March 27, 2025 Story by: Editor
March 25 (Reuters) – Meta Platforms (META.O) has requested a U.S. court to confirm that it did not infringe copyright laws when utilizing books by writer Ta-Nehisi Coates, comedian Sarah Silverman, and others to train its artificial intelligence system.
On Monday, Meta urged a federal judge in San Francisco to dismiss the authors’ lawsuit, arguing that the company’s use of these books to develop its large language model, Llama, falls under the “fair use” doctrine.
Fair use has become a pivotal issue in ongoing copyright disputes, with authors, artists, and news organizations suing major tech firms over AI training data.
Meta’s spokesperson emphasized the importance of fair use, stating it is “vital” to the company’s “transformational GenAI open-source LLMs that are powering incredible innovation, productivity, and creativity.”
The lawsuit, filed in 2023, alleges that Meta used pirated copies of the authors’ books without consent to train Llama. However, Meta countered that its AI training practices are legally protected under fair use, which permits unauthorized use of copyrighted material in certain circumstances.

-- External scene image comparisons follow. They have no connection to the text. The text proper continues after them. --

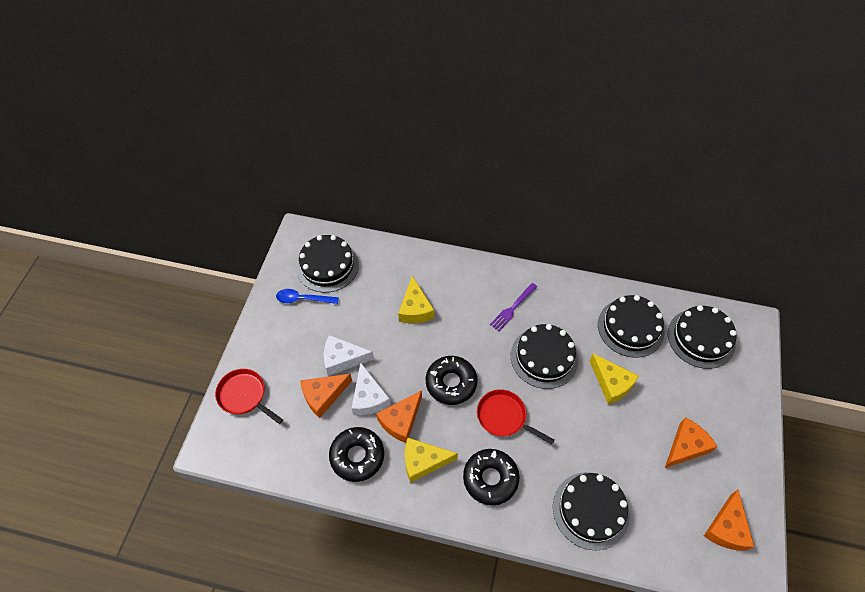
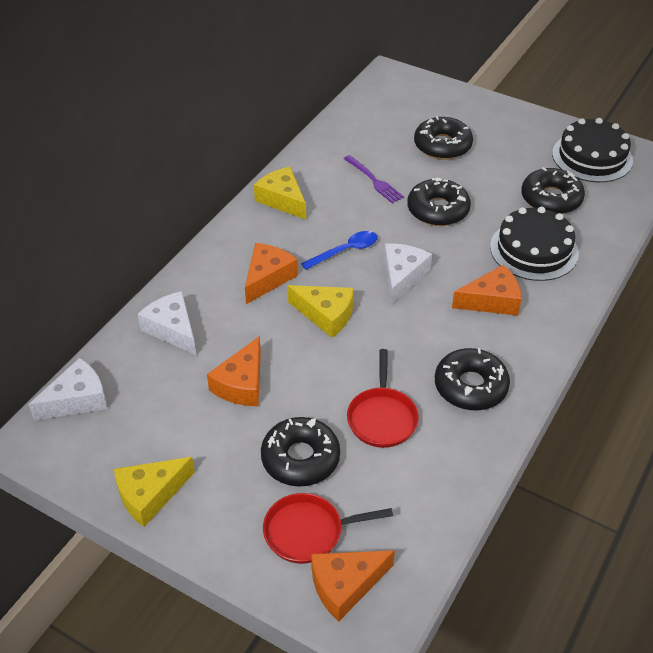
black cake: 5 -> 2
black donut: 3 -> 5
white cheese: 2 -> 3

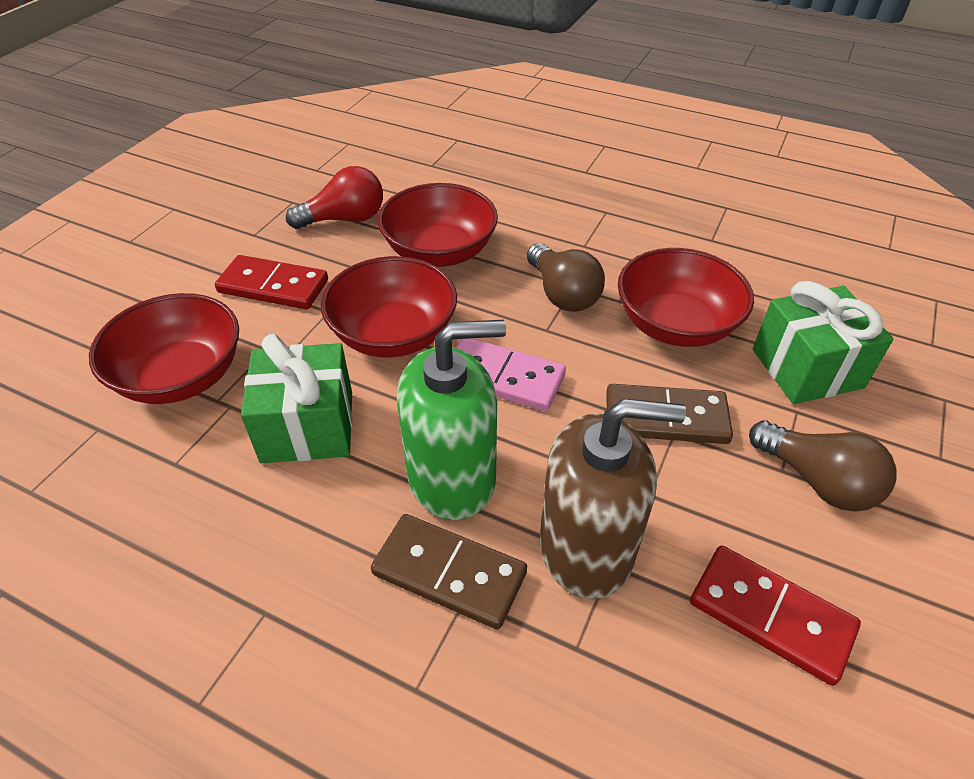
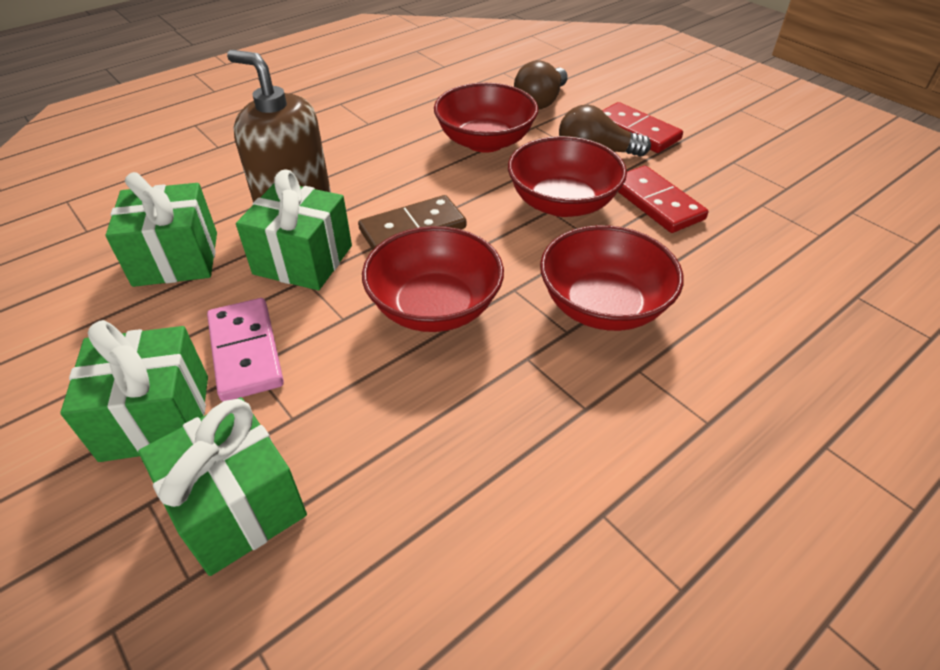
brown domino: 2 -> 1
green gift: 2 -> 4
green soap dispenser: 1 -> 0
red light bulb: 1 -> 0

Meta argued that Llama’s training process is transformative, enabling the AI to function as “a personal tutor on nearly any subject, assist with creative ideation, and help users generate business reports, translate conversations, analyze data, write code, and compose poems or letters to friends.”
“What it does not do is replicate Plaintiffs’ books or substitute for reading them,” Meta stated in its filing.
Earlier this month, the authors requested the court to reject Meta’s fair use defense, asserting that the company deliberately exploited copyrighted content without compensation.
“Meta wanted books for their expressive content — the very subject matter copyright law protects,” the authors argued. “But instead of paying rights holders, Meta systematically took and fed entire copies of pirated works into its LLMs to extract that expressive content without having to pay.”
The case, Kadrey v. Meta Platforms Inc., is being heard in the U.S. District Court for the Northern District of California, Case No. 3:23-cv-03417.
Legal Representation:
- For the authors: David Boies (Boies Schiller Flexner), Joseph Saveri (Joseph Saveri Law Firm), Rachel Geman (Lieff Cabraser Heimann & Bernstein), Amy Keller (DiCello Levitt), Bryan Clobes (Cafferty Clobes Meriwether & Sprengel), Matthew Butterick.
For Meta: Bobby Ghajar, Kathleen Hartnett, Mark Weinstein (Cooley), Angela Dunning (Cleary Gottlieb Steen & Hamilton), Kannon Shanmugam (Paul Weiss Rifkind Wharton & Garrison).